La bocciatura del ministro
Ora, però, il governo sembra essere deciso a intervenire. Lo aveva già fatto capire il ministro Roberto Cingolani in audizione alla Camera, confermando quanto disastrosa sia la situazione: “E’ evidente che la storia di Sogin sia critica, nel senso che i costi sono lievitati enormemente per decenni a fronte di uno stato di avanzamento dei lavori che non è soddisfacente, perché non ha coperto le percentuali che ci aspettavamo. C’è una crescita di spesa a fronte di un insoddisfacente raggiungimento del piano”. Parole dure. La società ha replicato prontamente, spiegando che è colpa delle autorizzazioni che non arrivano mai e del fantomatico deposito nazionale per le scorie nucleari su cui Sogin sta ancora ragionando (“il 14 gennaio 2022 si è chiusa la seconda fase, avviata con la pubblicazione degli Atti conclusivi del Seminario Nazionale, di invio di osservazioni e proposte tecniche, ha fatto sapere la società”).

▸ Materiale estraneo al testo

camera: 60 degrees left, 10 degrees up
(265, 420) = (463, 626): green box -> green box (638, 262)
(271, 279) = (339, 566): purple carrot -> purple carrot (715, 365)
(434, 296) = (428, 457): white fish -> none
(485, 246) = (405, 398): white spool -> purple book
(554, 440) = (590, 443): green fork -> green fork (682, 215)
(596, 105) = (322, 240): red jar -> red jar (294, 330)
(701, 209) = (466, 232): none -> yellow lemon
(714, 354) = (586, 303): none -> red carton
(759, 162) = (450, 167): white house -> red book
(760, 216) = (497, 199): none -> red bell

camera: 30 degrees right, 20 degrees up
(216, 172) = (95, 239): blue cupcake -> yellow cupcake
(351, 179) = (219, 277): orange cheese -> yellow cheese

“Sogin costa anche se sta ferma”
Perché costa tanto? A spiegarlo è stato l’amministratore delegato Emanuele Fontani, sempre in commissione a Montecitorio: “Sogin costa anche se sta ferma, perché deve mantenere la sicurezza dei siti nucleari; il mantenimento della sicurezza vuol dire presidiare, fare attività di verifica, controllare, e di conseguenza il non fare, il non avanzare”. E, infatti, poco si è fatto. Ma i costi sono lievitati e anche gli stipendi ai manager, piuttosto lauti, sono stati puntualmente pagati grazie a quella magica voce nella bolletta elettrica che mensilmente viene recapitata alle famiglie italiane. E lo stesso Fontani, oltre ai 140mila euro lordi che riceve di stipendio, è finito nell’occhio del ciclone per le indennità di trasferta. L’ad vive e lavora a Roma, ma la sua sede di lavoro è fissata per contratto in un paese del Piemonte e per questo avrebbe ricevuto alcune migliaia di euro in più. E non sorprende troppo visto che la Sogin paga all’anno circa 1,3 milioni di euro di indennità di trasferta. “Sogin costa anche se sta ferma”. A quanto pare a muoversi sono solo i dirigenti, perché lo smantellamento delle centrali avanza a passi da pachiderma dal 1999. Tutto con i soldi di quelle tasse che vanno sempre pagate, anche quando questi sprechi rappresentano un attentato alla civiltà degli italiani.
La stangata in arrivo
Troppe stranezze, troppi soldi spesi, troppi occhi addosso anche da parte di alcuni media nazionali, per far finta di nulla. Pochi giorni fa la Guardia di Finanza ha fatto visita agli uffici della Sogin per sequestrare alcuni documenti, come confermato dall’inchiesta del Corriere della Sera che ha posto l’accento sugli sprechi della società. E i ministri Cingolani e Daniele Franco hanno deciso di procedere con il commissariamento della società. Tabula rasa. Forse troppo tardi dopo che lo Stato non ha controllato il suo stesso operato per vent’anni, ricordandosi però di far pagare il conto a tutti i suoi cittadini con la voce A2+Mct.
Il progetto infinito
Se nei prossimi giorni arriverà un nuovo commissario dovrà ripartire dai dati di oggi. E cominciare con l’ammettere che c’è stato un disastro vero, enorme, pagato dalla gente. Anche perché la stessa Sogin due anni fa ha spostato la data di fine interventi al 2035, con una spesa prevista di altri 2,3 miliardi di euro. Per lavori che sarebbero dovuti terminare nel 2020, per un costo già superato di 1,2 miliardi. Un disastro senza fine. Una vergogna nazionale.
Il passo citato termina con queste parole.